Why Some Men Won't Accept That You're Not That Into Them

Face it, guys. She's hot. You're not. Walk away. Right?

Nope. At least, that's what an upcoming study in Psychological Science suggests. In a study of 200 undergrads at University of Texas, lead author Carin Perilloux found that the least attractive men were the most likely to think that the attractive women in a "speed meeting" exercise were the ones most interested in them.

The research involved 96 male 103 female undergraduates, who were put through a "speed-meeting" exercise -- talking for three minutes to each of five potential opposite-sex mates. Before the conversations, the participants rated themselves on their own attractiveness and were assessed for the level of their desire for a short-term sexual encounter. After each "meeting," they rated the partner on a number of measures, including physical attractiveness and sexual interest in the participant. The model had the advantage of testing the participants in multiple interactions.

The results: Men looking for a quick hookup were more likely to overestimate the women's desire for them. Men who thought they were hot also thought the women were hot for them -- but men who were actually attractive, by the women's ratings, did not make this mistake. The more attractive the woman was to the man, the more likely he was to overestimate her interest. And women tended to underestimate men's desire.

Go figure. According to the researchers, it's all about evolution. Or the mating opportunity, especially for all the nebushy guys who are out there trying to get laid. Overestimate your chances, and sooner or later, you're likely to score. And procreate. (In Darwinian terms, this may not necessarily be such a good thing.)

But let's move on. Now that the planet has hit 7 billion, one would think that the rules of attraction had evolved beyond the need to reproduce. But the culture -- and society itself -- seems to tell us that a woman is only as viable as her uterus. You can scarcely buy a loaf of bread without witnessing the parade of baby bumps blazing from the covers of the checkstand magazines. And look no further than Hollywood, where the old, fat or bald guy (pick one) often gets the girl young enough to be his daughter, and where most women actors have a shorter shelf life than your average jar of jam.
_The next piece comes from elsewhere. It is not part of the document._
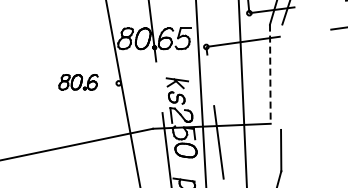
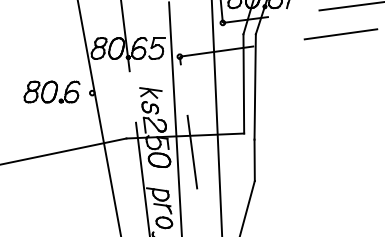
line: (270, 73) -> (243, 83), dashed -> solid
line: (281, 76) -> (254, 86), added
part: (78, 81) -> (51, 91), size x1.43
All of which could be a buzzkill, but as counterpoint I offer my late Auntie Margie, who was deep into her 80s when she once regaled a tableful of my girlfriends with tales of her love life. "I don't really need the sex anymore," she said somewhat pensively. "But I do need a man to take me out to dinner, now and again." And dinner dates, she had.

Auntie Margie was always something of a mystery to me when I was growing up. In an era when most mothers wore dresses and aprons, she wore wool suits. She was a single mother -- often "between husbands", as she put it -- who proudly worked as a bookkeeper to support herself and her daughter at a time when most women her age listed their occupation as "housewife." She drank Manhattans, and she told fortunes with a deck of cards, always predicting that you would meet a M-A-N within three days, three weeks or three months.

The last time I saw her, at a family party, she was sitting on a sofa when she asked me to fetch her purse. I lugged it over to her -- you know the size of those handbags -- she fished out her lipstick, and without bothering with her compact, applied those red lips perfectly. At which point I said I was amazed she could put on lipstick without a mirror. She waved her hand at me dismissively. "Honey, if you'd been doing this as long as I have, you wouldn't need a mirror either."

Even on her deathbed, well into her 90s, she was still the coquette. She had been hospitalized for several days, the story goes, when a handsome young resident stopped by her bedside for a quick exam. "How are you doing today?" he asked. My aunt, who hadn't spoken a word to her family in days, looked up at this dashing young doc, and fluttered her lashes like a teenager. She looked into his eyes, broke out a smile, and said, "I'm just fine. And how are you?"

She was probably my first encounter with an independent woman, though Auntie Margie never would have recognized the word "feminist," much less ever used the term. But she was something more. Marge was a woman who thumbed her nose at convention. Who didn't cave when it came to societal expectations or, more importantly, age.

Which leads us back to that study. Maybe, in terms of evolution, the men amongst us are looking to score. And maybe that's necessary. But just maybe, we women are into a whole lot more.